First of all, apologies for sending through Hotmail; I'm home for the
weekend, and have no access to email. However, I figured I should
send this out as soon as I finished so that people have something to
think about besides numbers :)

Anyways, here's a first draft of the string documentation, I've put
comments in as:

# comment.

Known issues:

- Larry was never specific as to how hashes interpolate; anyone have
any ideas?
- References and Object stringification hasn't been defined.
- If References interpolate in some sort of readable way, how do
multi-leveled references interpolate, and how do self-referring
data structures interpolate?
- I assumed escaping would be similar to perl5's, so I just used the
table from perl5's perlop.


Joseph F. Ryan
[EMAIL PROTECTED]



=pod

=head1 Strings

A string is a literal value that represents a sequence of characters.
A string object is formed when a sequence of characters is enclosed in
one of the quoting operators, of which there are 3 types:
Interpolating, Non-Interpolating, and Here-Docs; each are explained
below.

=head2 Non-Interpolating Constructs

Non-Interpolating constructs are strings in which expressions do not
interpolate, or expand. The one exception to this is that the
backslash character, \, will always escape the character that
immediately follows the it.

The base form for a non-interpolating string is the single-quoted
string: 'string'. However, non-interpolating strings can also be formed
with the q() operator. The q() operator allows strings to be made with
any non-space, non-letter, non-digit character as the delimeter instead
of '. In addition, if the starting delimeter is a part of a paired
set, such as (, [, <, or {, then the closing delimeter may be the
matching member of the set. In addition, the reverse holds true;
delimeters which are the tail end of a pair may use the starting item
as the closing delimeter.

=over 3
Examples:

$string = 'string' # $string = 'string'
$string = q|string| # $string = 'string'
$string = q(string) # $string = 'string'
$string = q]string[ # $string = 'string'
=back


=head3 Embedding Interpolated Strings

It is also possible to embed an interpolating string within a non-
interpolating string by the use of the \qq{} construct. A string
inside a \qq{} constructs acts exactly as if it were an interpolated
string. Note that any end-brackets, "}", must be escaped within the
the \qq{} construct so that the parser can read it correctly.

=over 3
Examples ( assuming C<< $var="two" >> ):

$string = 'one \qq{$var} two' # $string = 'one two three'
$string = 'one\qq{ {$var\} }two' # $string = 'one {two} three'
=back

=head3 <>; expanding a string as a list.

A set of braces is a special op that evaluates into the list of words
contained, using whitespace as the delimeter. It is similar to qw()
from perl5, and can be thought of as roughly equivalent to:
C<< "STRING".split(' ') >>

=over 3
Examples:

@array = <one two three>; # @array = ('one', 'two', 'three');
@array = <one <\> three>; # @array = ('one', '<>', 'three');
=back

=head2 Interpolating Constructs

Interpolating constructs are another form of string in which variables
that are embedded into the string are expanded into their value at
runtime. Interpolated strings are formed using the double quote:
"string". In addition, qq() is a synonym for "", which is similar to
q() being a synoynm for ''. The rules for interpolation are as
follows:

=head3 Interpolation Rules

=over 3

=item Scalars: C<"$scalar">, C<"$(expression)">
Non-Reference scalars will simply interpolate as their value. $()
forces its expression into scalar context, which is then handled as
either a scalar or a reference, depending on how expression evaluates.

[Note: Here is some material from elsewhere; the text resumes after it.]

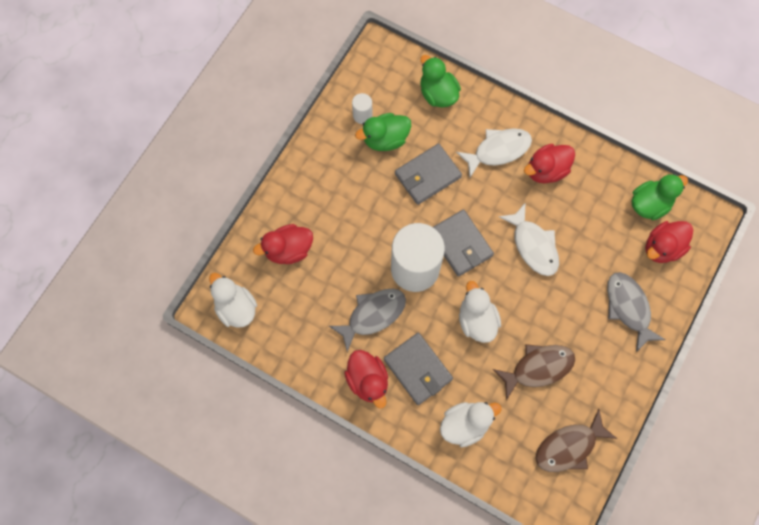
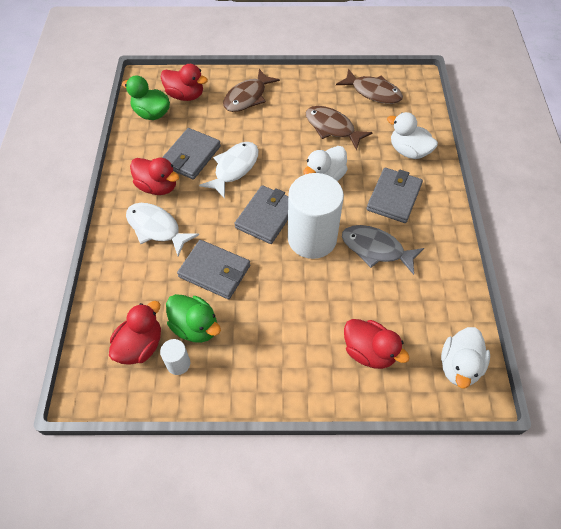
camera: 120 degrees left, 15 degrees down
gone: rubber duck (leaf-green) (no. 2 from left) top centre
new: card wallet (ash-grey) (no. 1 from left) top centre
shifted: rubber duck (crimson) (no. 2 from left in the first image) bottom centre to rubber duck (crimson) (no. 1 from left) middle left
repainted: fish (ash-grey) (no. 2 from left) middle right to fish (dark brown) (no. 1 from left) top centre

=item Lists: C<"@list">, C<"@(expression)">
Arrays and lists are interpolated by joining their list elements by the
list's separator property, which is by default a space. Therfore, the
following two expressions are equivalant:

=over 3
print "@list";
print "" ~ @list.join(@list.separator) ~ "";
=back

=item Hashes: C<"%hash">, C<"%(expression)">
# RFC 237 proposes: join( $/, map { qq($_$"$hash{$_}) } keys %hash )
# However, Larry never made any definite decision.
# Well, maybe he did, and just didn't tell anyone :)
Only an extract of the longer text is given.